Windows Server
Windows Server is Microsoft’s server OS family. It is the backbone of identity (Active Directory), file/print, virtualization (Hyper-V), and Microsoft application stacks (SQL Server, Exchange, SharePoint, IIS) in most enterprise environments.
Overview
Recent supported versions: 2019, 2022, 2025. Editions split into Standard and Datacenter; Datacenter gives unlimited Windows VM rights and Storage Spaces Direct. Install options: Desktop Experience or Server Core.
Common Roles
- Active Directory Domain Services (AD DS).
- DNS, DHCP.
- File & Storage Services (SMB, DFS, iSCSI).
- Hyper-V virtualization.
- IIS web server.
- Remote Desktop Services (RDS).
- Windows Server Update Services (WSUS).
- Print & certificate services (AD CS).
Active Directory
- Forest → domain → OU → object.
- Group Policy (GPO) — central config push to users/computers.
- Sites & replication; FSMO roles (Schema, Domain Naming, PDC, RID, Infrastructure).
- Kerberos auth; LDAP queries; SYSVOL replication via DFS-R.
- Trust types: external, forest, realm, shortcut.
PowerShell
- Object-pipeline shell —
Get-Service | Where Status -eq 'Running'. - Modules: ActiveDirectory, Hyper-V, DNSServer, GroupPolicy, Pester.
- Remoting:
Enter-PSSession,Invoke-Commandover WinRM. - Desired State Configuration (DSC) for idempotent config.
- PowerShell 7 (cross-platform) coexists with built-in 5.1.
Hyper-V
- Type-1 hypervisor, free with Windows Server.

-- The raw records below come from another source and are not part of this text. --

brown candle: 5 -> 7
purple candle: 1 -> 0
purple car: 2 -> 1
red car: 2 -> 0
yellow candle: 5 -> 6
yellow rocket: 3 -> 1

- Generation 1 (BIOS) vs Generation 2 (UEFI + Secure Boot) VMs.
- Live Migration, Failover Clustering, Storage Migration.
- Checkpoints (standard / production) — not a backup.

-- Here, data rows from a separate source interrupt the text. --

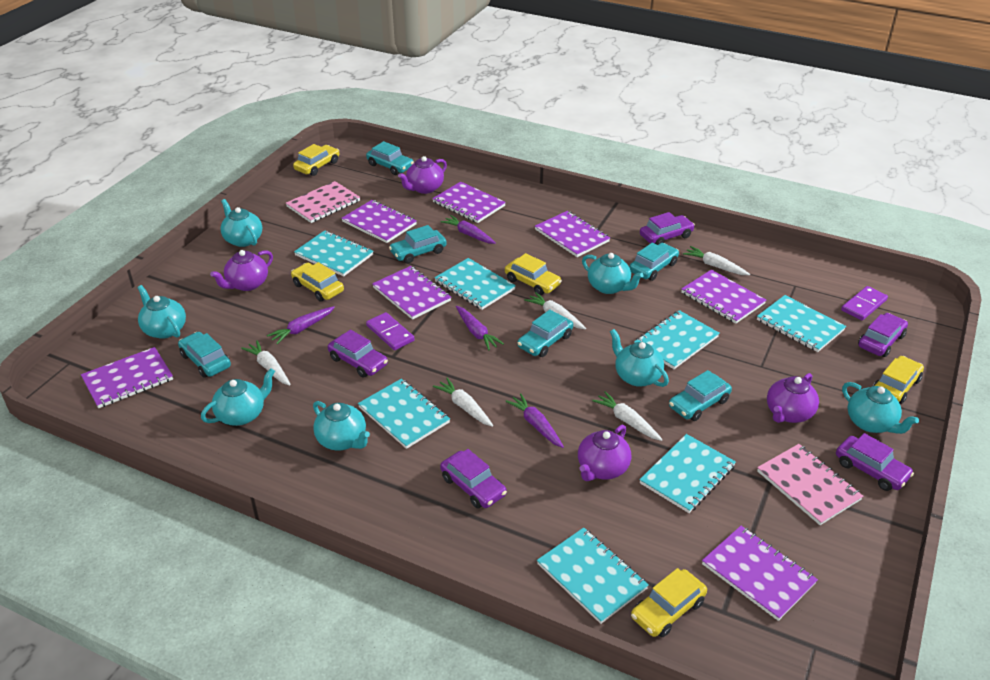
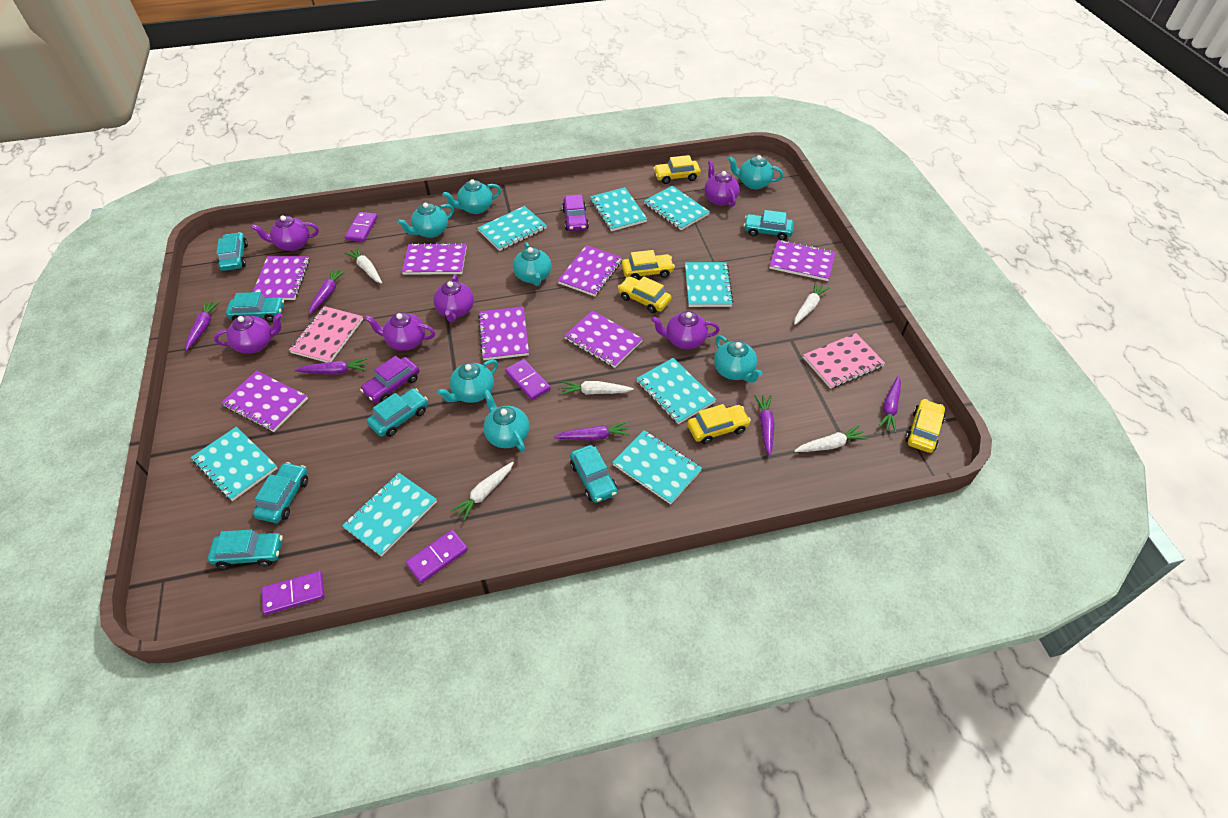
purple car: 5 -> 2
purple carrot: 4 -> 6
purple domino: 2 -> 4
purple teapot: 4 -> 6
turquoise car: 6 -> 7
turquoise notebook: 7 -> 8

- Integration Services for guest enlightenment.
Patching & Hardening
- WSUS, Windows Update for Business, SCCM/Intune, Azure Update Manager.
- Microsoft Security Baselines (Security Compliance Toolkit).
- Disable SMBv1, enforce SMB signing, prefer LDAPS over LDAP.
- LAPS for local admin password rotation.
- Restrict NTLM; deploy Credential Guard, Device Guard.